With universities on tenterhooks ahead of the allocation of £1.5 billion in funding after the research assessment exercise, there is no doubt that different groups are lobbying hard to try to ensure that they get the largest sums possible. For The Sunday Times, though, this lobbying spilt over into a full-on "class war" over fears that the elite institutions were going to lose out in a redistribution of funding to new universities. As the two factions fought, it said on 18 January, funding could be spread so thinly that the end result would be "mediocrity" across the sector.

Scoring more column inches than any other higher education-based story this week was a study suggesting that women have more orgasms when they have sex with rich men. The research was picked up everywhere. Marie Claire chortled: "Size (of wallet) matters after all". The Sunday Times was more sober, quoting psychologist Thomas Pollet, from Newcastle University, who said the findings pointed to "evolutionary adaptation" driving women to choose a wealthy mate.

It is mid-January - it must be time for another of Cliff Arnall's "Blue Mondays". The former Cardiff University academic's "mathematical formula" to pinpoint the most depressing day of the year has come in for some stick in the past.
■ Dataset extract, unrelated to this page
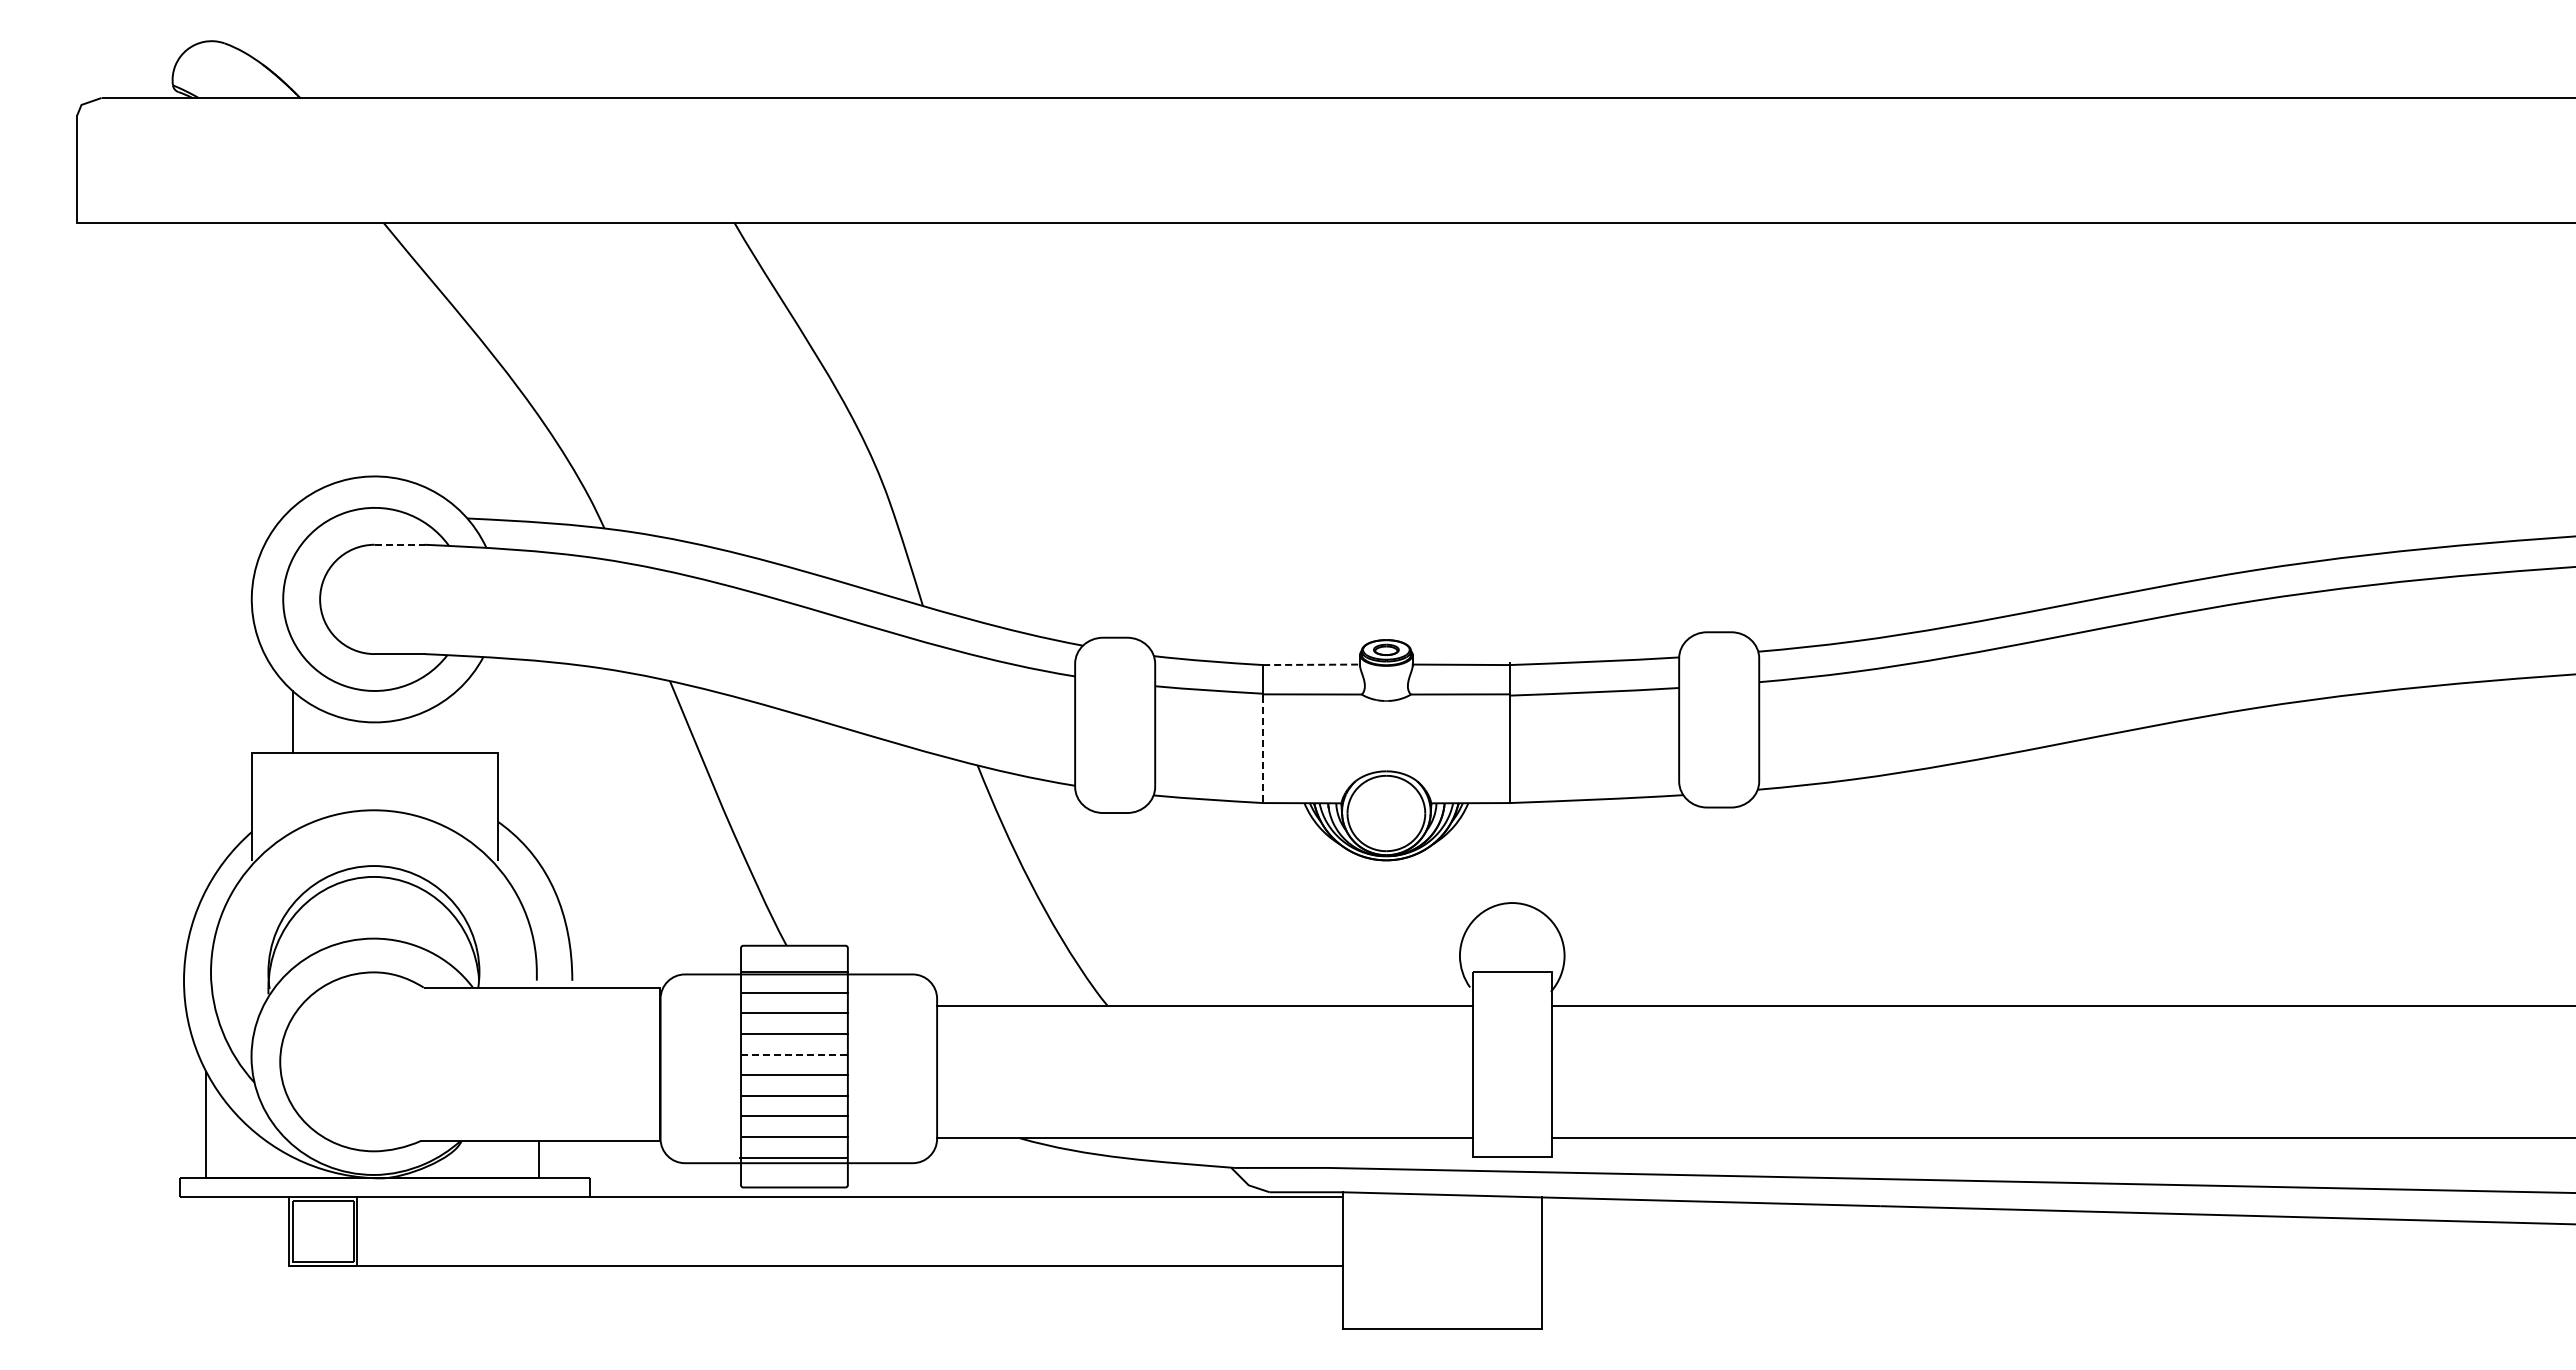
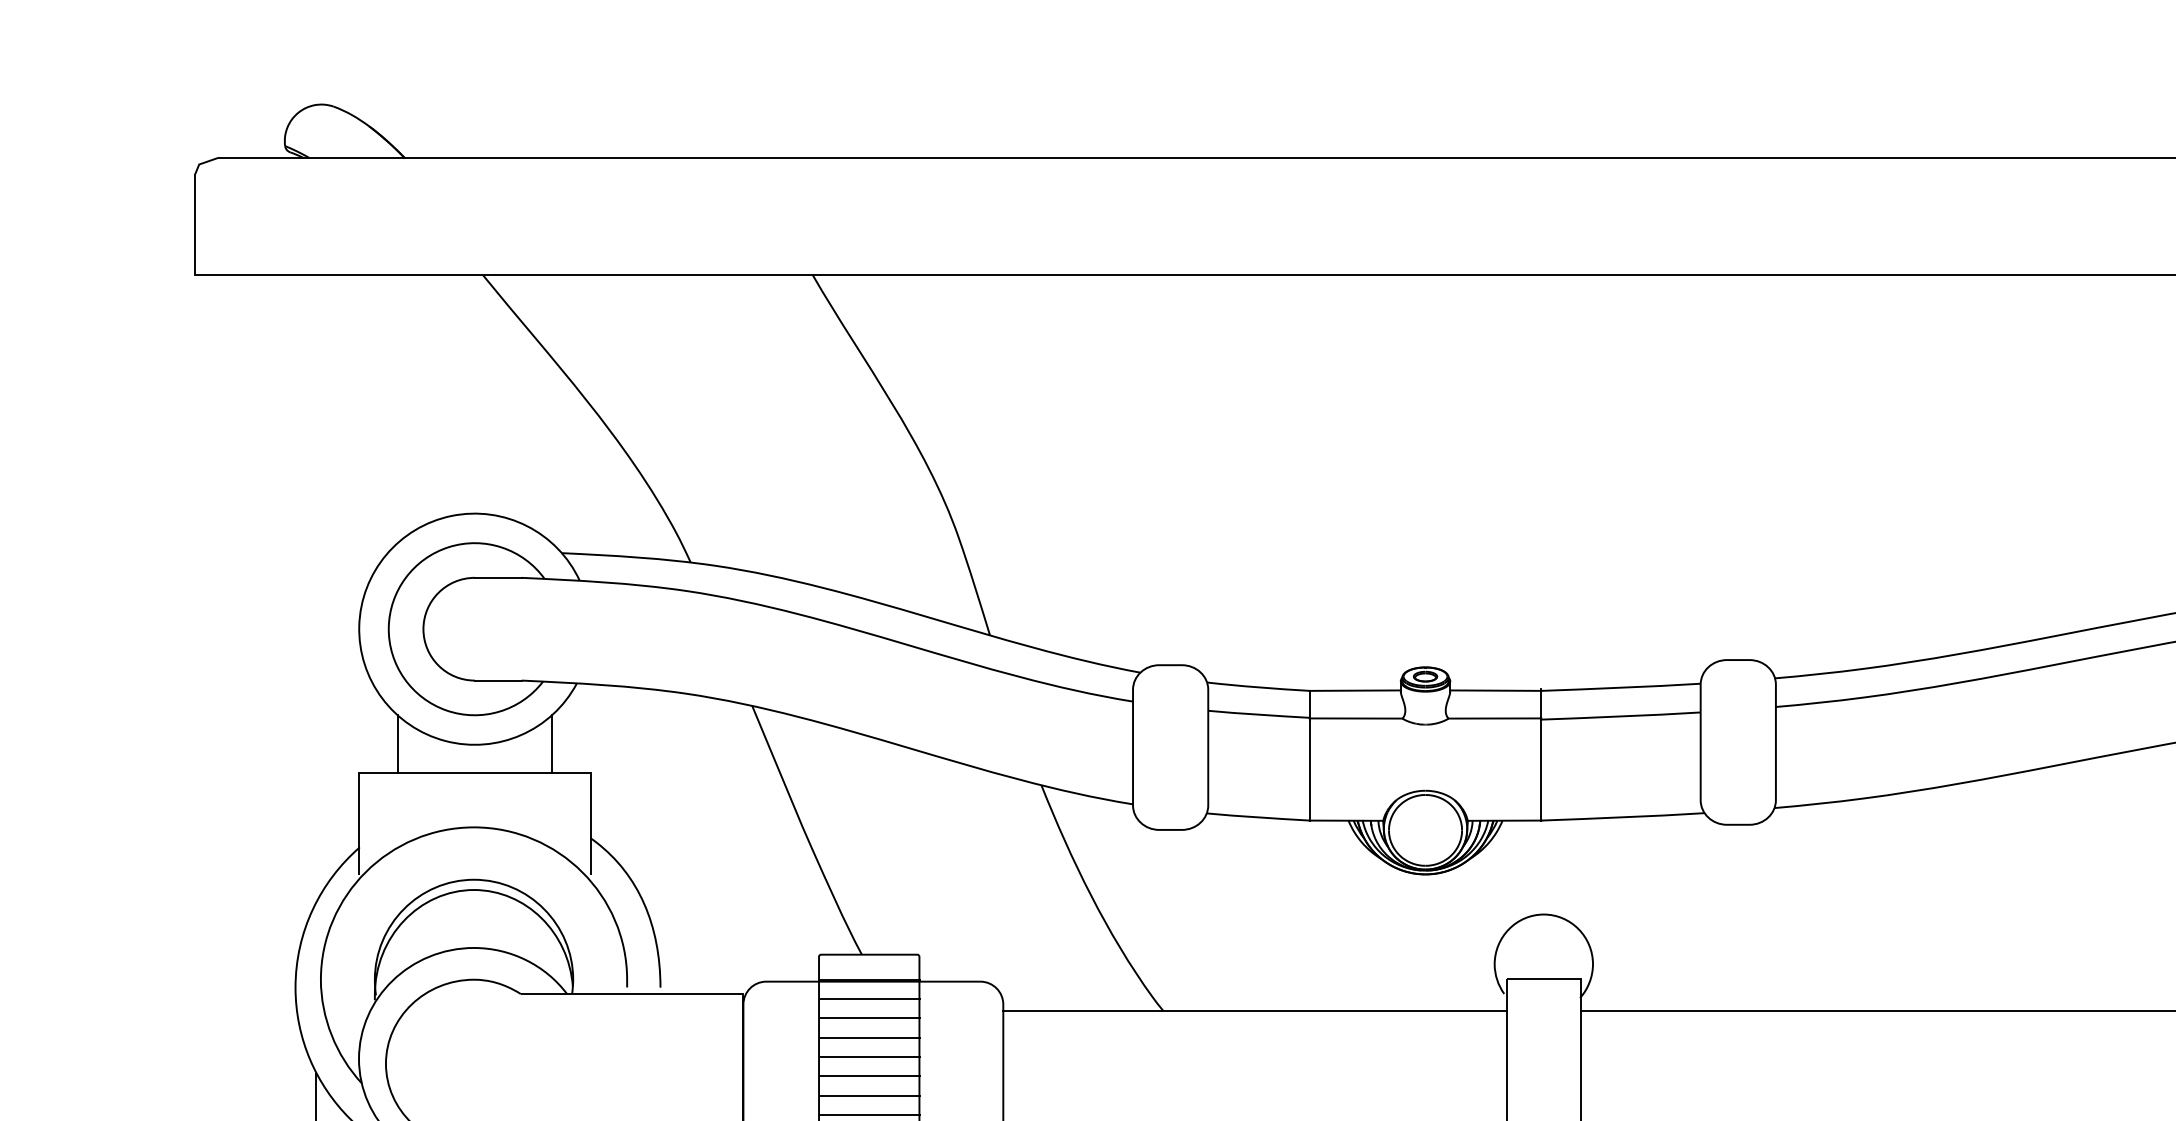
line: (399, 544) -> (498, 577), dashed -> solid
line: (1312, 664) -> (1356, 690), dashed -> solid
line: (456, 721) -> (551, 743), added
line: (1263, 749) -> (1310, 770), dashed -> solid
line: (795, 1054) -> (870, 1056), dashed -> solid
But the psychologist is pressing on regardless - in fact, he appears to be upping the ante, telling the Daily Mail that, this year, Monday 19 January was possibly "the most depressing day in history". As well as the usual "depressing factors", fears over job security, mounting debt and the house price collapse make this year the toughest yet, he said.

The University and College Union's proposals to boycott Israeli universities attracted controversy, but it has reasserted its right to challenge actions in the Middle East. Writing in The Guardian on 20 January, Sally Hunt, UCU general secretary, said: "Academics, in particular as trade unionists, are trained to have wide open eyes and voices that speak out. Their views may offend at times, but that right to challenge is vital in any society that holds academic freedom close to its heart."

The director of the Autism Research Centre at the University of Cambridge used The Guardian's "response" column on 20 January to criticise the paper's coverage of his work. Simon Baron-Cohen said that The Guardian's front-page headline "New research brings autism screening close to reality" and three other headlines associated with the item were all "inaccurate". "These have led to emails from hundreds of worried parents ... erroneously believing that our research is being conducted with a view to wanting to terminate children with autism in the womb ... The study was not about prenatal screening for autism, and indeed did not even test children with autism," he said.

As Times Higher Education went to press, it emerged that David Evenett, Conservative MP for Bexleyheath and Crayford, will replace Rob Wilson as Shadow Minister for Higher Education. Mr Evenett has been a further education lecturer (at Bexley College) and is a former parliamentary private secretary. Mr Wilson will move to the Whip's office. David Willetts remains Shadow Universities Secretary.